We went to Niamey for two wonderful conferences - a SIM "Spiritual Life Conference," followed by an shorter education conference, and the only way they could have been any better, would have been to be able to use the internet, which was out of service!  Shocking, I know.


Whenever we leave the compound, whether just up to the road to get bread, onions, or "all things plastic," or farther away to "The Big Melon," I am reminded what a unique existence it is here among the beautiful people of West Africa.  And there are many funny things that happen just living here, so, better to laugh than cry:
                                
                                           "You Know You're in Africa When . . . "

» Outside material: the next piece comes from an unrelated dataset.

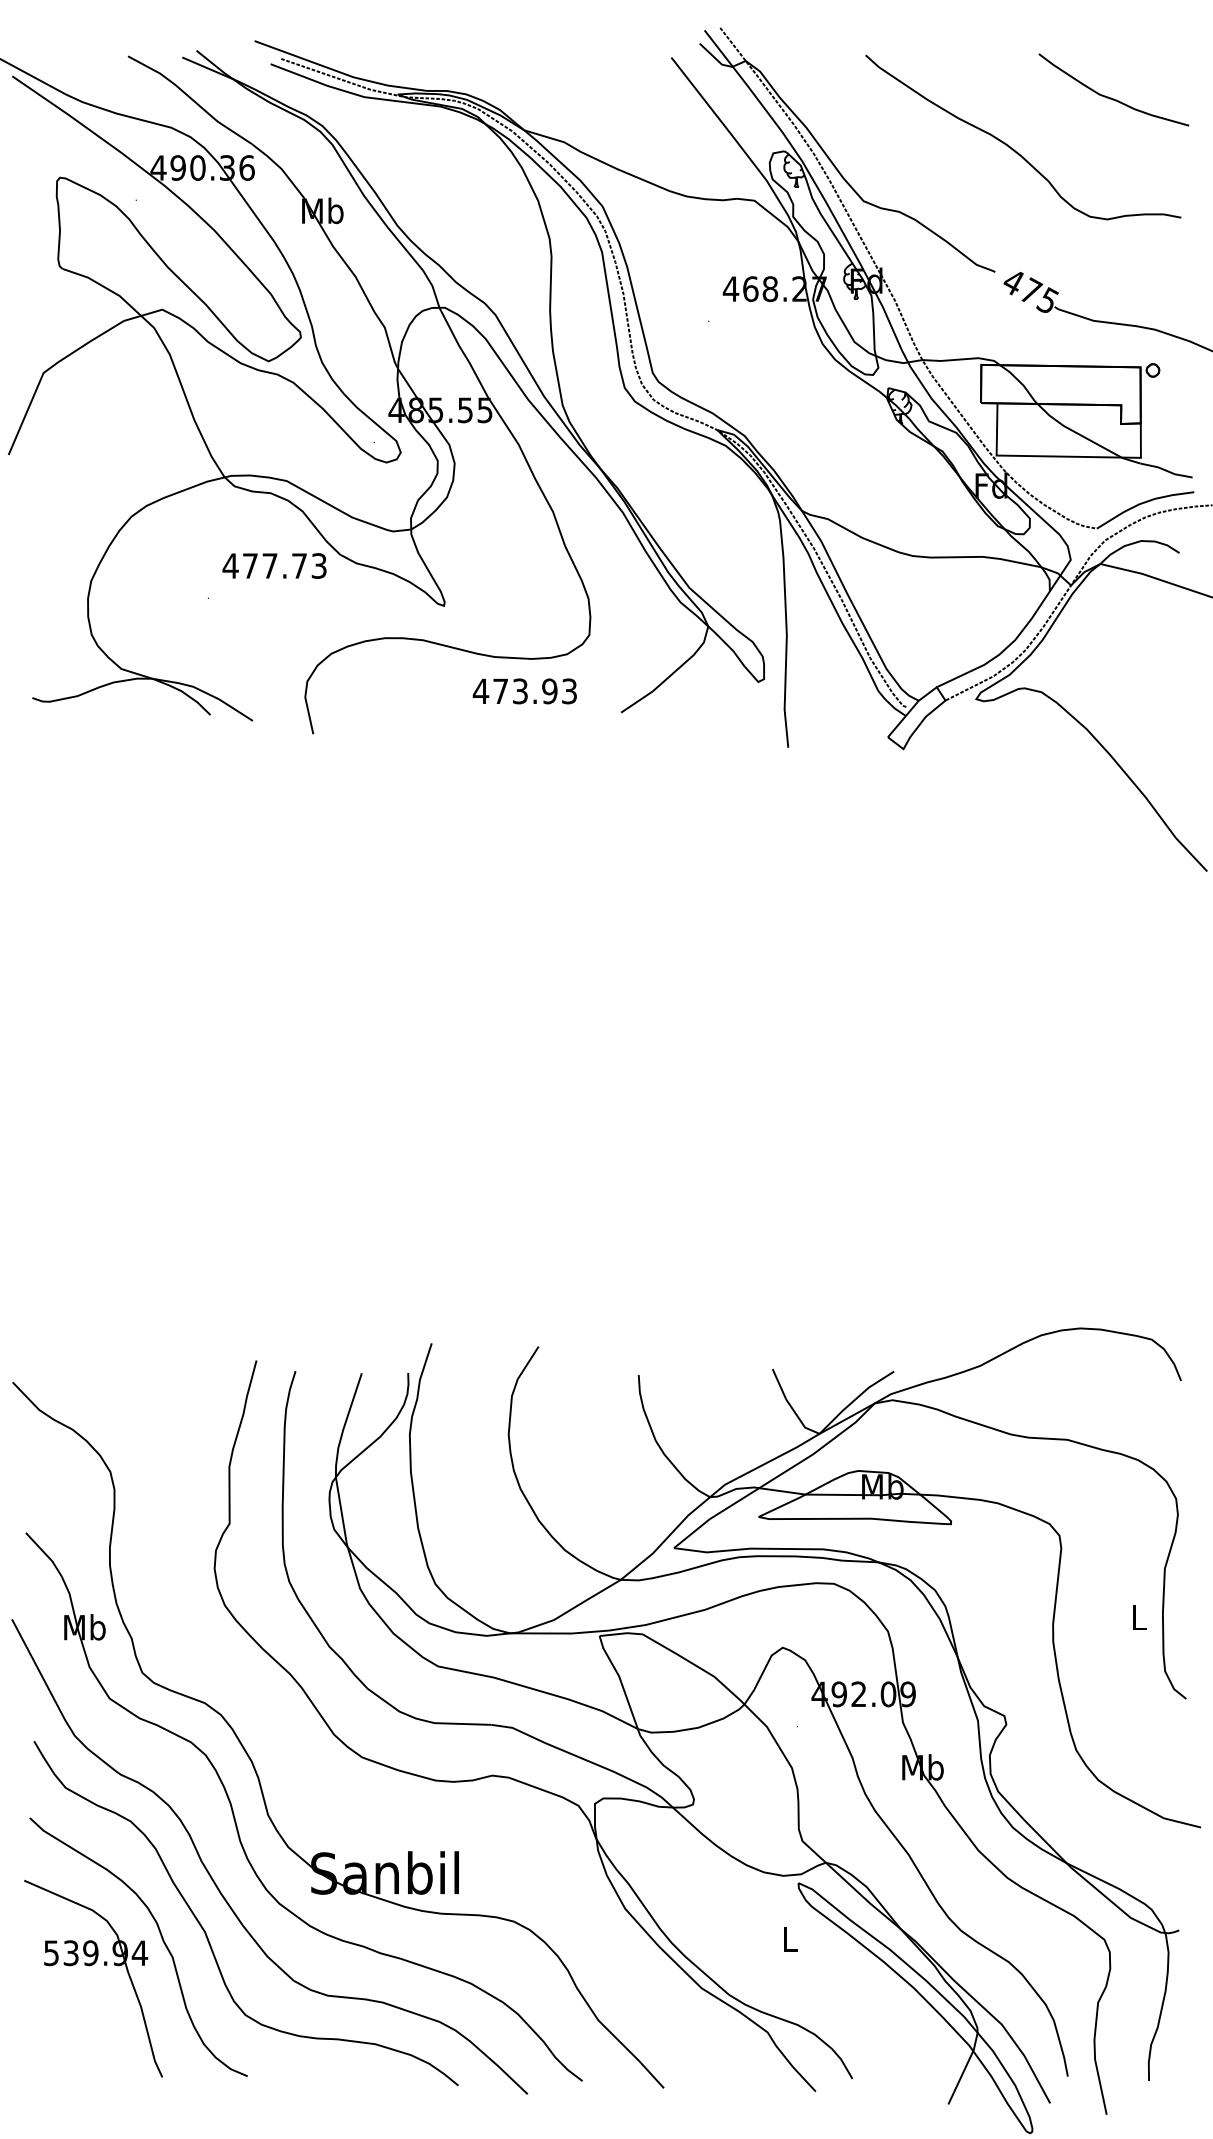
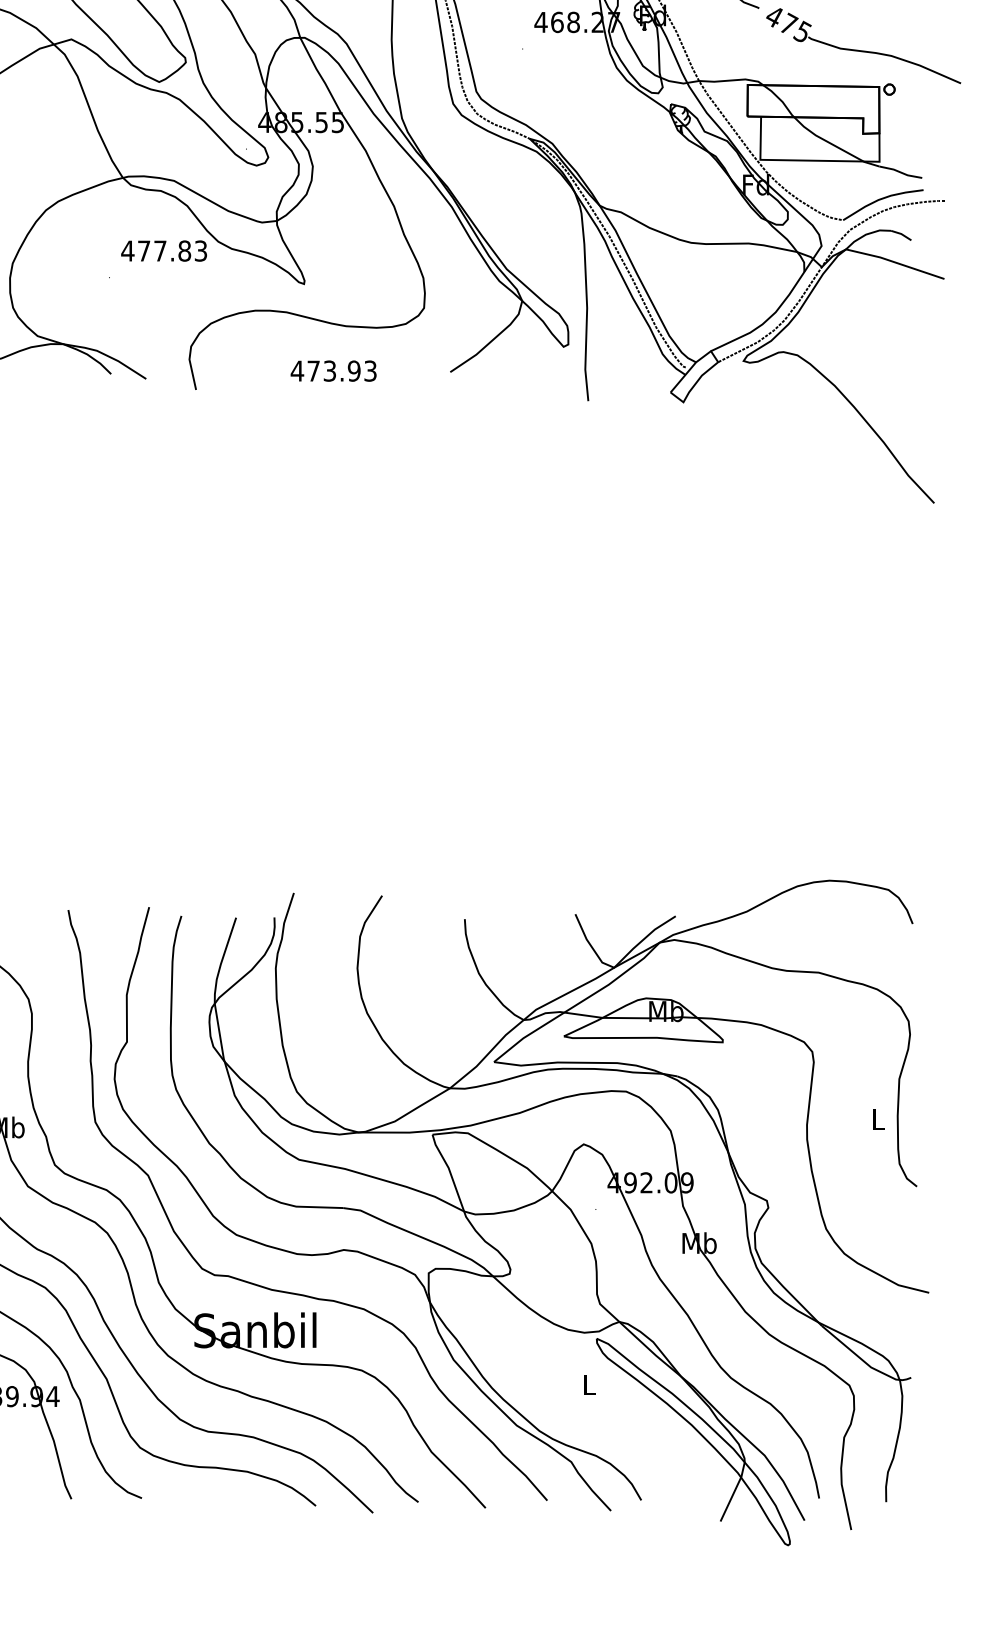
text: (299, 565) -> (184, 250), 477.73 -> 477.83
text: (524, 691) -> (333, 371), moved
curve: (432, 1827) -> (294, 1292), added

  • Your eggs come with feathers still stuck on them!
  • The local people wear “ski jackets” and knit hats when the temperature drops below 75 F.
  • Your water won’t come from the tap if anyone within a mile of your home is using a hose.
  • The formula for transporting people and/or cargo is “What is packed on top of a car must be equal to or higher than the height of the vehicle itself.”  
  • If such a thing as a “carpool” lane existed, it would be ONLY for vehicles that held at least 15 people and 7 goats.
  • A “two-lane” road can be traveled by car, truck, motorcycle, bicycle AND donkey cart side-by-side.
  • A “water feature” for your yard consists of hearing the water from your bathroom INSIDE enter your septic system OUTSIDE.
  • You get excited when your home-grown corn has more that 7 kernels on a cob.
  • The pattern of your shower curtain is selected by how easily it will camouflage a lizard.
  • An 8-hour drive, along the main highway,from the capital to your home takes you through 25 villages, each with 4 speed bumps which you must navigate by first coming to a complete stop.
  • In America you will see a “pothole hotline” sign; in Africa, “caution” is marked by a roadside pile of rocks.
  • A sheep is distinguished from a goat only by the position of its ears and tail: ears and tail DOWN = sheep; ears and tail UP = goat.
  • A child’s toy car is made from 2 insecticide cans, and his soccer ball is made from plastic bags wound and tied together.
  • Your “weight loss plan” consists of “wait until hot season and sweat it off.”
  • You have trouble remembering what month it is because every day looks like July 15th.
  • “One stop shopping” means each time you stop your car, boys run up to it and try to sell you bananas or phone cards, attempt to wash your windshield, or beg for money.
  • At “Trader Joe’s” in America, Joe will not stalk you all the way to your house until you buy potatoes from him, like Trader Ousman will.
  • A “face-off” occurs when your car, while driving on the ONLY east-west highway in the country, comes face-to-face with a herd of 132 sheep-goats and the sheep-goats always have road priority.
And NOT so humorous . . . 



  • A “good gift” for your house workers (gardener, house cleaner) is a bag of onions or sack of rice.
  • How easily you live (or obtain what you want) is directly proportional to the number of languages you speak fluently, with three being the minimum.
  • Giving the food your child refuses to eat to the “poor starving children in Africa” is no longer a threat but a daily reality.
  • After you bargain with an African for the lowest price possible for your purchase, he will throw in a “come-back gift.”
  • You save your bones not for the dog, but for your house worker, who weeps over your generosity.
  • For an African, having meat for your family’s meal means flavoring your sauce with a 1 inch cube of it.
  • Living “high on the hog,” as a description for lavish living, must be rephrased to “living high on the . . . hedgehog? . . . goat? . . . camel? . . . because Muslims do not eat pork.
AND . . . you know you’re in Africa when every day is interesting, and you see, hear, taste, touch, smell, learn, or experience something new!